二十七
「くそっ!」
吹負が立ち上がり、鎧を脱いで火矢にかぶせ、火を消そうとする。しかし油を染み込ませた矢は火が消えるどころか畳に燃え移り、さらに大きな炎となっていった。
「比売神様!」
「まだだ」
炎、炎、炎……。僕は燃え上がる炎を見つめた。燃え盛る炎のトンネルのイメージがあった。目をつぶり、そのイメージを逃さないようにする。比売神様が寄り添い、手を取ってトンネルの先へと誘導してくれた。炎のトンネルがはるか向こうへ一気に伸びていく。その先は出口。それを抜けた先の暗闇に二人の男が座っているのが見えた。
「蝦夷!」
比売神様が呼びかけた。男は目を見開く。鴨蝦夷。今朝、伊賀への使者として出立した武人だ。
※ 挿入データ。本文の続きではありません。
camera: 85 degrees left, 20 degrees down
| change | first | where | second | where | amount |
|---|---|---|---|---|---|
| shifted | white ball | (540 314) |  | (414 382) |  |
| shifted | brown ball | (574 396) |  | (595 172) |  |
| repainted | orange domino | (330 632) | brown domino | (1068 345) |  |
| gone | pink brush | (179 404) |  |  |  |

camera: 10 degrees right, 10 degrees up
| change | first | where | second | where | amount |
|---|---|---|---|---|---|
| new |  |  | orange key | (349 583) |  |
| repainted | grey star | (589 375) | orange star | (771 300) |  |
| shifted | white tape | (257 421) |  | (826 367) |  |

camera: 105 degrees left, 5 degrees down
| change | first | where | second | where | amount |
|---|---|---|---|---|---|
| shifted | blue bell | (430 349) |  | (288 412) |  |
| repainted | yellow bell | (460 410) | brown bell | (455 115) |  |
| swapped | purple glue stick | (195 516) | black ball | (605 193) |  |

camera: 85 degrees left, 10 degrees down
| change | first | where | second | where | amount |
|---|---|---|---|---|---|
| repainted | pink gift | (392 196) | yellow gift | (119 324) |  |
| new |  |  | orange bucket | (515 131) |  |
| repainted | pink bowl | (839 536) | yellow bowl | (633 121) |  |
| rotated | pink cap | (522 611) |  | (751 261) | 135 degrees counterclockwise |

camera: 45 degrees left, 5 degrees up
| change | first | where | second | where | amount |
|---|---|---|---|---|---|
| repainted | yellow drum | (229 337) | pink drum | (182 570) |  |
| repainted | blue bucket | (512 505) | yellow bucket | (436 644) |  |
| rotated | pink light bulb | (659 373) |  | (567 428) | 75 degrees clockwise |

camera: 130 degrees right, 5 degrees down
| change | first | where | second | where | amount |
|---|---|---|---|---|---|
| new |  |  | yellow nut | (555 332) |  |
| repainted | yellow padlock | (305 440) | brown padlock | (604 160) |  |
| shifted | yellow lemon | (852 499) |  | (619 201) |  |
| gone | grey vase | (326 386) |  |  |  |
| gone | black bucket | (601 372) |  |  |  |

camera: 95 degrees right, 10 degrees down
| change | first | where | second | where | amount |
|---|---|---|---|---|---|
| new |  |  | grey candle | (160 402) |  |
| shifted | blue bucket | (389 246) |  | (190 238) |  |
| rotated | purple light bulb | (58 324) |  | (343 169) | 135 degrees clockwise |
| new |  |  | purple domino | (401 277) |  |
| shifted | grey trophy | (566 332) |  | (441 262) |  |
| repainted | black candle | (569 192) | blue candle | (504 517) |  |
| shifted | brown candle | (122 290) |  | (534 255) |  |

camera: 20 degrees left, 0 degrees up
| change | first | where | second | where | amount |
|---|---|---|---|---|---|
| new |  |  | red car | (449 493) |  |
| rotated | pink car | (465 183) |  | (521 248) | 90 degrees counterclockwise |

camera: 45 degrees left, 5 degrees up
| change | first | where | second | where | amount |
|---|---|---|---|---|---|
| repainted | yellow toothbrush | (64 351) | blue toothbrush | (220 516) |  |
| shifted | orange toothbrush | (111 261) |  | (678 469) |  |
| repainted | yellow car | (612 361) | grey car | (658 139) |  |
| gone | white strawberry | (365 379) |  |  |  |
炎の通路が急速に縮み、内侍殿につながる。目を開ける。目前に、二人の男の姿があった。ひとりは鴨蝦夷。もうひとりは鎧と兜を着て、腰から大きな刀を下げている武人。ふたりとも何が起きたのかわからない様子できょろきょろと周囲を見回している。炎はすでに障子に移って燃え始めていた。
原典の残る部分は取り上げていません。